After the second attempt, Ray chooses to disappear for a while. And here we fall deeper into ideas of identity and anonymity. For a week, he lives like someone else. He even goes on a date with a local Italian girl, becomes friends with the man who saved him and his friends and family.
Meanwhile, the police are looking for him.
See, Ray is a rich boy. His family wants to know what happened to him and so they begin snooping around Ed, who was the last to see him in Venice.
Ed is a serial monogamist who has a tendency to find rich women who pay for his lifestlye as an expatriot artist and he’s surrounded himself with a society of wealth. They all vouch for him, despite hearing the ways he talked about Ray and how he holds Ray responsible for his daughter’s suicide.
After about a week, Ray is seen by Ed and the adventure ends. He must return to his own life, but then, after another violent disagreement, Ed disappears.
Interestingly, the POV of the novel bounces back and forth between these two men. And perhaps more interesting, I found myself sort of rooting for Ed, despite him being violent and boorish and awful in nearly every way.
But at least he wants something. At least he lives for something. At least he forged himself a life and identity.
Ray is a passive man. A barely there man. Which is, perhaps, why his disappearance feels so interesting when we experience it only through Ed’s eyes.
Ray wants so little. He’s a rich boy whose wants have all been met, have always been met, will always be met. His only difficulty in life seems to be the suicide of his wife and his father in law’s hatred of him.
Which is why his attempts to be understood read slightly pathetic.
And that, too, is fascinating.
The novel is structured in a way that would demand that we sympathize with Ray, yet Ed is so much more dynamic and interesting and interested.
He has a verve for life. We feel it.
He might be an abysmal person that I would never want to meet, but I’d also never want to spend much time with someone like Ray. A kind and good person bereft of personality and interest.
And yet, when we come to the end of this novel, we’re left in a strange sort of quagmire. It’s a deeply existential book with a maddening perspective. These two men wound round one another, yet with no real resolution between them.
They are trapped with one another, tied to one another, one wanting to be understood, the other wanting only to sever this connection. Yet they are forever tied together through the woman who committed suicide without explanation.
And perhaps this is part of the novel’s strength.
This quiet suicide that happens before the novel begins and remains inexplicable to everyone is a fulcrum. An engine powering all that follows. It helps push Ray into the strange amnesiatic week where he attempts to be not himself. It drives Ed to violence, to hatred, to obscenity.

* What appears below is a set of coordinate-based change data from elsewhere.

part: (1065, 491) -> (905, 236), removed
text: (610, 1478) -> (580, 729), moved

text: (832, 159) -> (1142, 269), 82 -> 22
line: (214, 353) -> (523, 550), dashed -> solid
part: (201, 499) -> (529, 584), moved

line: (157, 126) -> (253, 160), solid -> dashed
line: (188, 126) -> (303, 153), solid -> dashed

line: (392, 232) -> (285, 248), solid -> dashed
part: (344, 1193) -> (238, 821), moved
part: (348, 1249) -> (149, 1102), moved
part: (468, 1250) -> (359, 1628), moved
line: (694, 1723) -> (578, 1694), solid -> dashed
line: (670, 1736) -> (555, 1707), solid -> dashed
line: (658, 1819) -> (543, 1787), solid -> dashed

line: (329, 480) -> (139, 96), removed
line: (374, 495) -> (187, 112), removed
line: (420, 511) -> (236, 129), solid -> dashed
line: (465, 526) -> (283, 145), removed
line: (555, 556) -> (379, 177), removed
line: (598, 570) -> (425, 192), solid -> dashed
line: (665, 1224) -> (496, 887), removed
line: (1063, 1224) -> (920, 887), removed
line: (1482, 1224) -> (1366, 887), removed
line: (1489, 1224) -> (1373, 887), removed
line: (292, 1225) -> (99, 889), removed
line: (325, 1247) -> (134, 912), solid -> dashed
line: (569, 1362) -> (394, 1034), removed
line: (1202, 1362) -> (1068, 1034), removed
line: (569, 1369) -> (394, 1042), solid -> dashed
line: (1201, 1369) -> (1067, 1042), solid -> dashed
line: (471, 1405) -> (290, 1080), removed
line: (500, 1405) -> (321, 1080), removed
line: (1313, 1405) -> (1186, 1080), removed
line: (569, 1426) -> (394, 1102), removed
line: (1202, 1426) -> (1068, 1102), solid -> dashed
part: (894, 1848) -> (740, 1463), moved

But at the end of all this, we have another twisting of genre expectation. I suppose I won’t spoil how this all plays out because I do want people to read Highsmith and decide for themselves. But this novel attempts something quite daring and novel. The kind of thing I’ve never really seen before.
And yet it remains far less satisfying than Strangers on a Train or The Price of Salt, in part, by design. The subversion happening in this book is a quieter but more revolutionary one. As a simple reader looking for a mystery yarn to pass the time, it feels perhaps too loose and sloppy. But there’s a philosophical assault here in the quixotic anticlimax that has me returning day after day back to this novel.
Is it her masterpiece?
Well, I cannot say. Maybe at the end of my venture through her career I’ll have a better sense of where to place this one. As it is, I’d place it third of the three I’ve read.
What it offers is less immediate than the others, which colors my opinion. But already, I feel the stirring of a long tail here. While I liked the other novels more, I may not think much of them in the coming months, whereas I may be returning to Those Who Walk Away for years to come.